Recent Advances and Perspectives in Lithium−Sulfur Pouch Cells
Weifeng Zhang,
Shulian Li,
Aijun Zhou,
Huiyu Song,
Zhiming Cui,
Li Du
Affiliations
Weifeng Zhang
The Key Laboratory of Fuel Cell Technology of Guangdong Province, School of Chemistry and Chemical Engineering, South China University of Technology, Guangzhou 510641, China
Shulian Li
The Key Laboratory of Fuel Cell Technology of Guangdong Province, School of Chemistry and Chemical Engineering, South China University of Technology, Guangzhou 510641, China
Aijun Zhou
Yangtze Delta Region Institute (Huzhou), University of Electronic Science and Technology of China, Huzhou 313002, China
Huiyu Song
The Key Laboratory of Fuel Cell Technology of Guangdong Province, School of Chemistry and Chemical Engineering, South China University of Technology, Guangzhou 510641, China
Zhiming Cui
The Key Laboratory of Fuel Cell Technology of Guangdong Province, School of Chemistry and Chemical Engineering, South China University of Technology, Guangzhou 510641, China
Li Du
The Key Laboratory of Fuel Cell Technology of Guangdong Province, School of Chemistry and Chemical Engineering, South China University of Technology, Guangzhou 510641, China
Lithium–sulfur batteries (LSBs) are considered one of the most promising candidates for next-generation energy storage owing to their large energy capacity.

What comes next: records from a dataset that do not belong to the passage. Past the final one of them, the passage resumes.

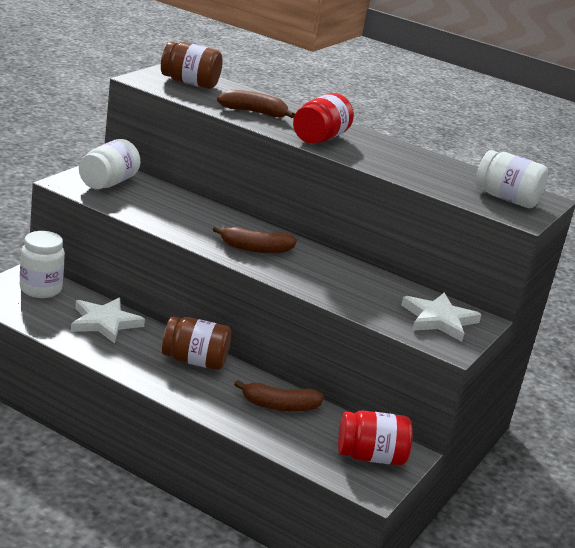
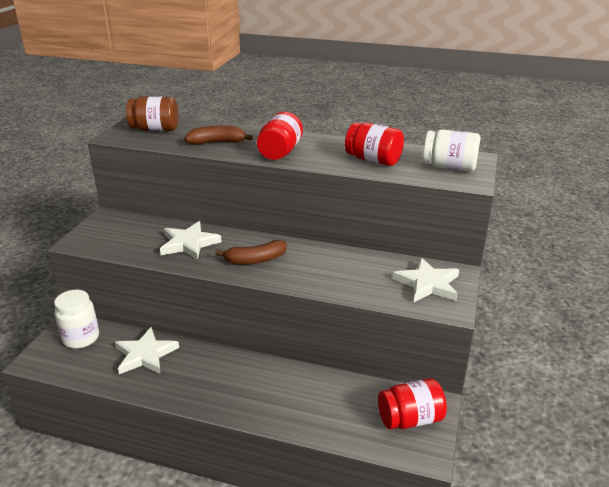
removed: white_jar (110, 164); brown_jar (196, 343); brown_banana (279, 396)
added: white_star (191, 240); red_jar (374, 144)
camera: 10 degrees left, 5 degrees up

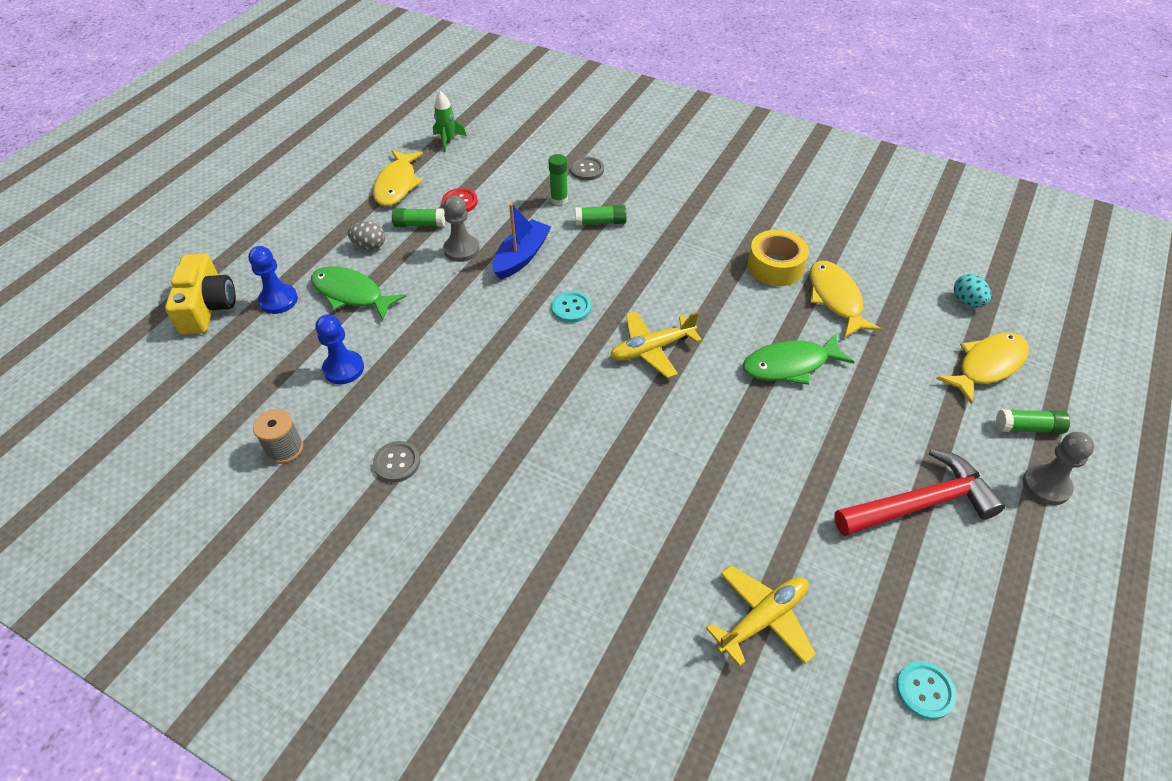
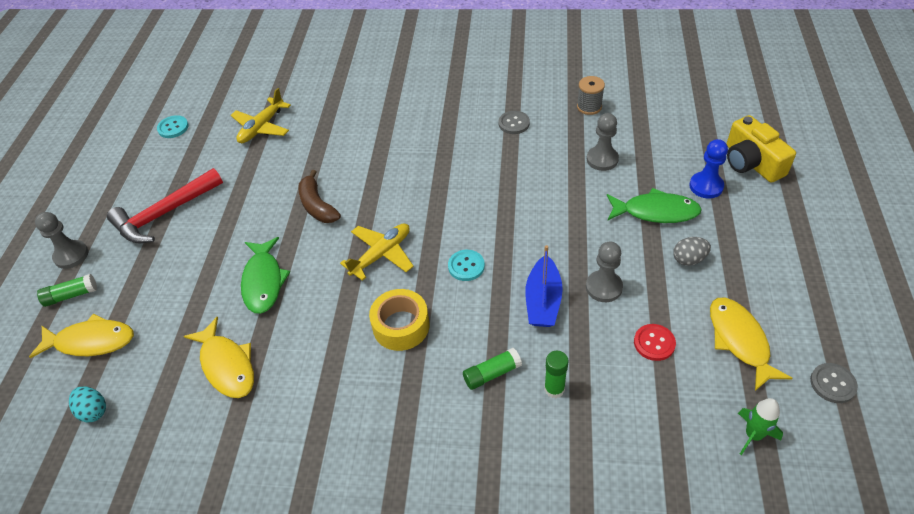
removed: green_glue_stick (418, 217)
added: brown_banana (319, 196)
moved: grey_button (587, 169) to (834, 383); yellow_tape (778, 258) to (399, 320)
recoloured: blue_pawn (340, 349) to grey_pawn (603, 142)
turned: green_fish (798, 359) = (265, 275) 120 degrees clockwise; yellow_fish (982, 369) = (81, 335) 120 degrees counterclockwise
camera: 160 degrees right, 0 degrees up

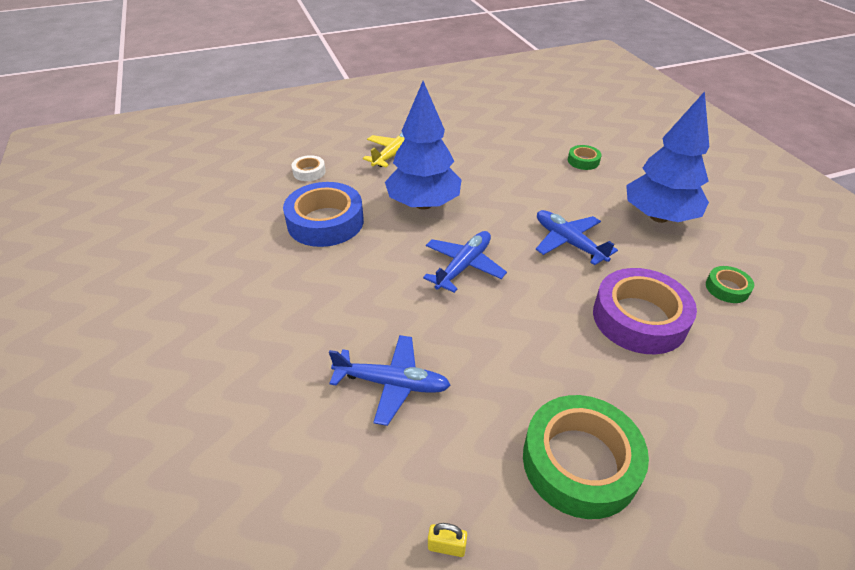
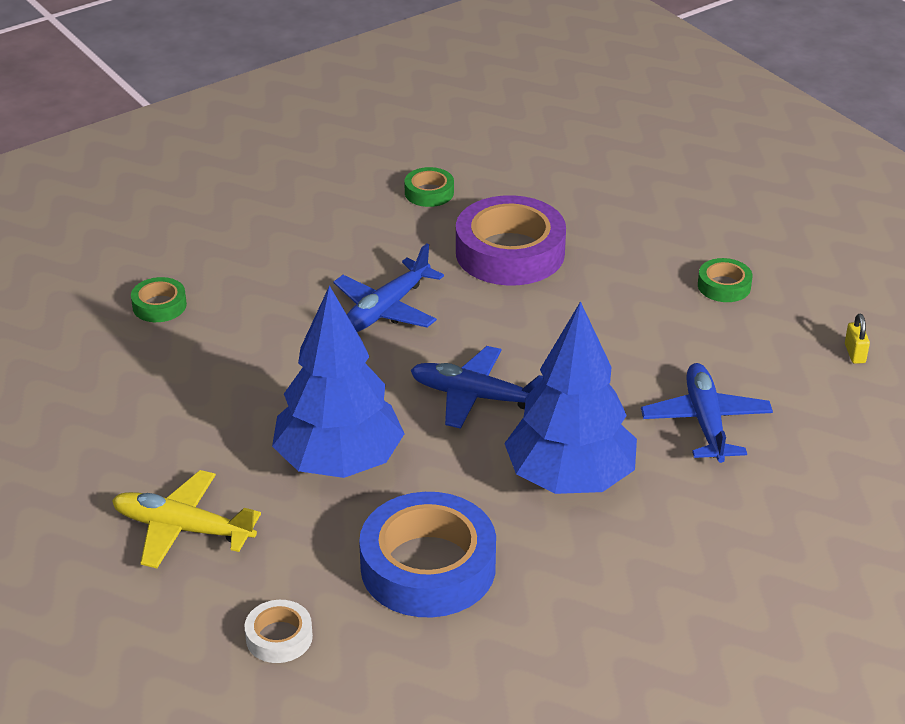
moved: blue_tree (667, 157) to (570, 397)
resized: green_tape (586, 457) = (725, 280) x0.47
camera: 105 degrees left, 5 degrees down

Tremendous effort has been devoted to overcoming the inherent problems of LSBs to facilitate their commercialization, such as polysulfide shuttling and dendritic lithium growth. Pouch cells present additional challenges for LSBs as they require greater electrode active material utilization, a lower electrolyte–sulfur ratio, and more mechanically robust electrode architectures to ensure long-term cycling stability. In this review, the critical challenges facing practical Li–S pouch cells that dictate their energy density and long-term cyclability are summarized. Strategies and perspectives for every major pouch cell component—cathode/anode active materials and electrode construction, separator design, and electrolyte—are discussed with emphasis placed on approaches aimed at improving the reversible electrochemical conversion of sulfur and lithium anode protection for high-energy Li–S pouch cells.